UNM database of deceased people a national first
People die. All the time. From many causes, including old age, disease, accidents, murder. But researchers can learn from these deaths.
Dr. Heather Edgar, forensic anthropologist at the University of New Mexico Office of Medical Investigator (OMI) and associate professor of anthropology, is currently converting a dataset of whole body decedent CT scans into a searchable database that will be available to researchers.
The database will be stored on systems at the UNM Center for Advanced Research Computing, with the help of CARC network and storage specialist Hussein Al-Azzawi. It is being funded by a $702,000 grant from the National Institute of Justice.
“CARC staff helped to develop a safe, secure, long lasting storage solution. Also, they are helping to develop the method by which we will deliver the scans to the researchers,” Edgar said.
Right now, the database is under construction, Edgar said, and the importance of it can’t be over-emphasized. The database will be available by the end of 2019. It will be free to use.
The OMI is only one of two centralized, statewide offices for medico-legal investigation. It is also the only medical examiner’s office in the US that routinely makes CT scans of nearly every individual whose death is investigated. Between 2010 and 2017, the OMI created over 15,000 whole body CT scans, a research resource that is unmatched anywhere. That many high-resolution scans for each body has generated massive amounts of data, requiring a large system that CARC offers to store it.
Medico-legal researchers, anthropologists, and scientists in many other fields will have access to high resolution whole-body scans for uses such as detecting child abuse, survivability of trauma, and more accurate detection of forensic factors such as age and sex. Causes of death are numerous, and include natural deaths, diseases, child abuse, unhelmeted motorcycle crashes, gunshot wounds, and burns. The database will help researchers and criminal investigators to pin down factors such as age, weight, and sex of deceased persons in other cases or research they may be working on.
There are numerous challenges to putting together this database, Edgar said.
“There are many moving parts to this project, from biomedical informatics, to website design, to safe storage, to scan delivery, data use agreements, and many other components. It’s my job as principal investigator to keep the machine running, and it’s very challenging to keep track of everything,” she noted.

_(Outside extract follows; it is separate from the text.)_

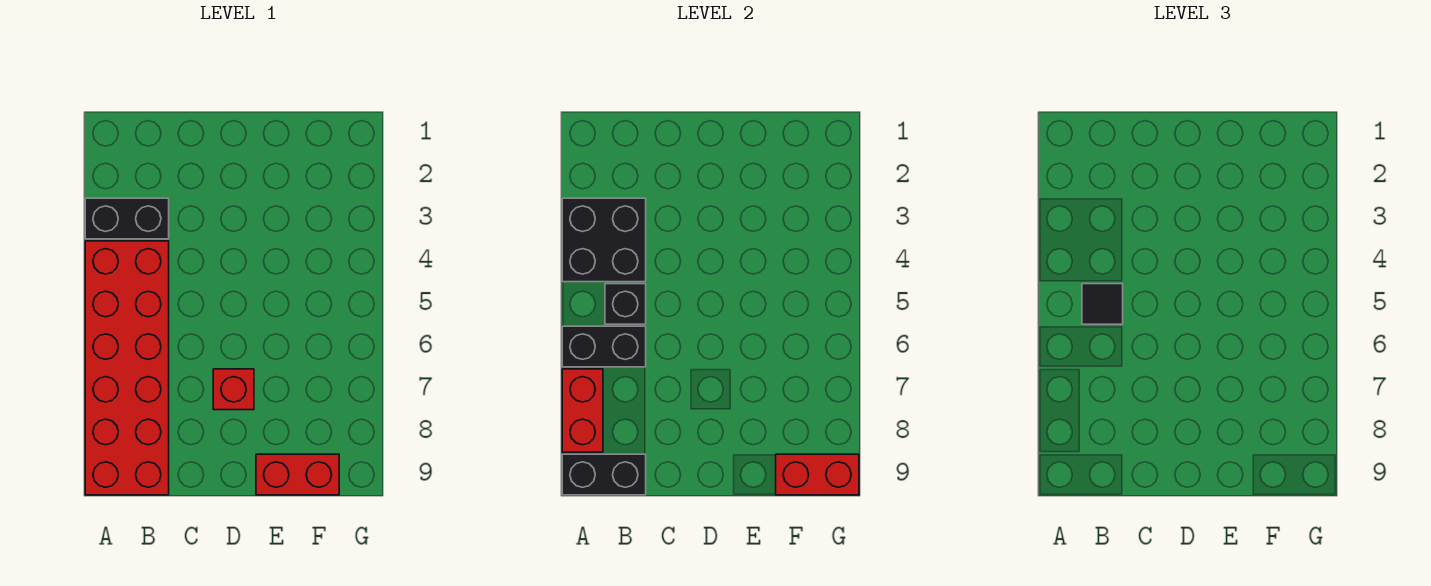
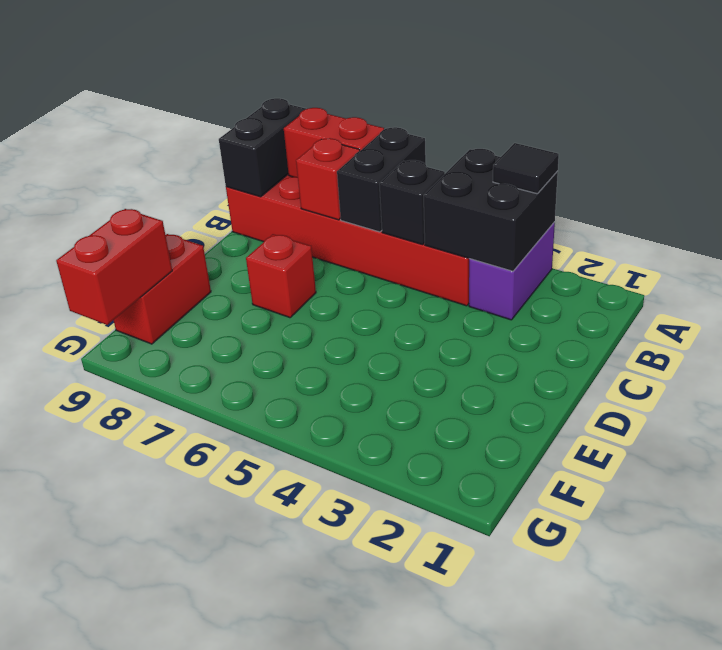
black brick A3:B3 level 1 -> purple brick A3:B3 level 1
black tile B5 level 3 -> black tile A3 level 3
none -> red brick B7 level 2

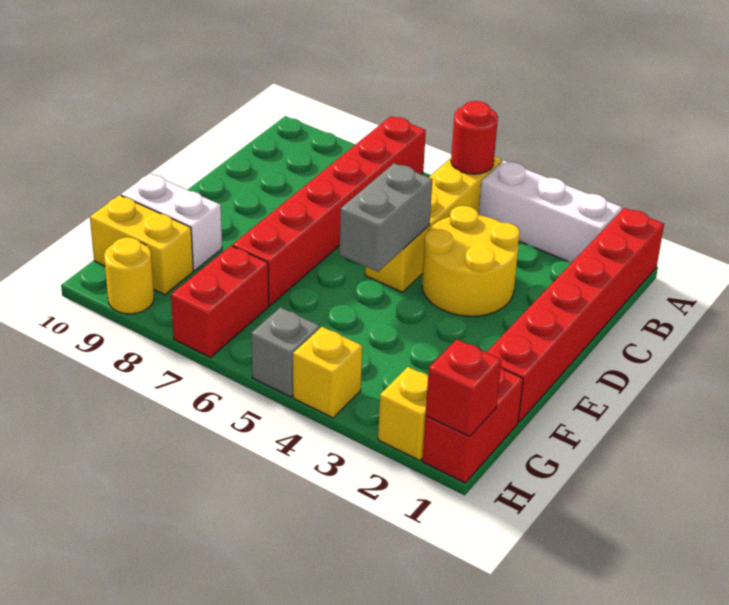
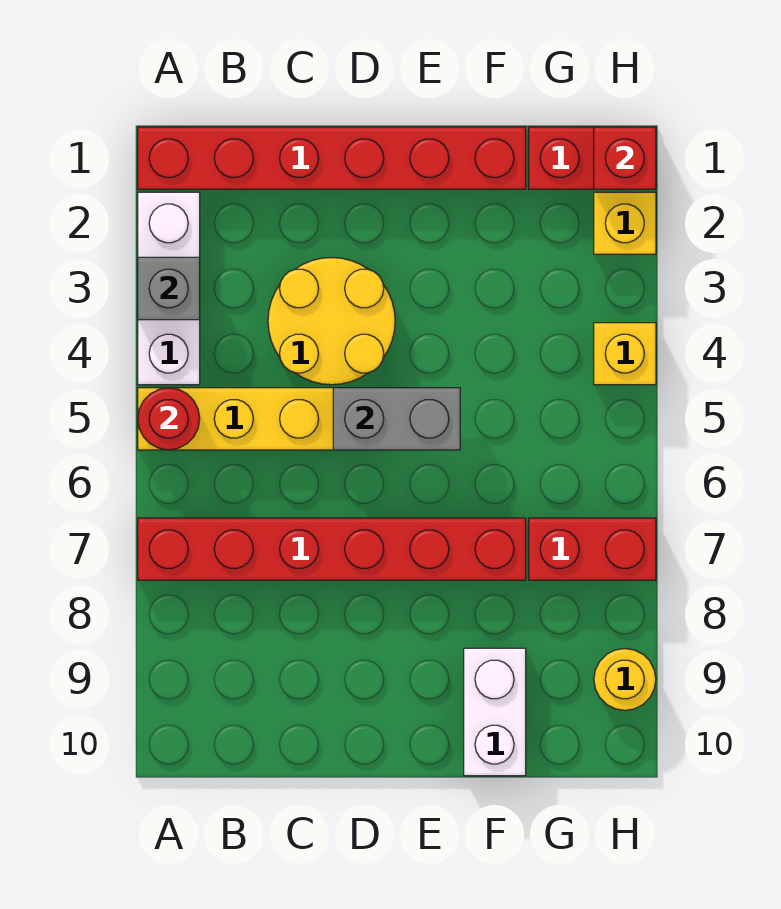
yellow brick G9:G10 level 1 -> none
grey brick H5 level 1 -> grey brick A3 level 2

Edgar explained how scans are prepared for the database.
Scans are preexisting, she said, having been collected between 2010-2017. The scans have to be de-identified, removing all the information about the person. The scans also exist in a proprietary format that needs to be converted to an open source format. Some of the metadata about each individual exists in a separately housed database at OMI.
“We have to clean and standardize that data and match it with the scan. We are also calling next of kin to get more information about the decedents. All the metadata will be together in one database, and the CT scans will be matched by a new number to the set of metadata about them,” Edgar said.
About 35 percent of deaths in New Mexico are processed through the OMI. About 85 percent of those are in the database.
Privacy and anonymity are preserved. “Remember that all the scans are de-identified, and no one’s scan will be traceable to the person when they were alive or to their family. Also, only qualified researchers can access the data, and they have to submit a research request to get access to the scans,” Edgar explained.
“One project I can foresee is to develop statistical error rates for commonly used methods of individual identification. Sometimes normal methods of identification, such as fingerprints or dental records, are not available. In these cases it’s not unusual for someone to be identified radiologically, by comparing an ante-mortem (before death) X-ray or CT scan to a post-mortem one. Often people use the shapes of the frontal sinuses to do this, assuming that each frontal sinus is unique. If two sinus patterns match, the person is identified. But we really don’t know how unique the shapes of the frontal sinus are. Using this dataset and a machine learning approach, we can determine how commonly a mis-identification might be expected to occur. By the way, this lack of an error estimate isn’t unique to frontal sinus identification. It’s true for fingerprint analysis too.”
“Actually, I believe that I cannot foresee all of the research uses of the database. I can see how anthropologists would use it for forensic purposes, but also to study human variation in order to better draw inferences about human evolution. I can see tons of ways forensic pathologists and radiologists will use it. I can even see safety engineers and social scientists using it. But, I am sure there are research questions that can’t currently be addressed, that will be possible to investigate using these data, that I can’t even dream up,” she said.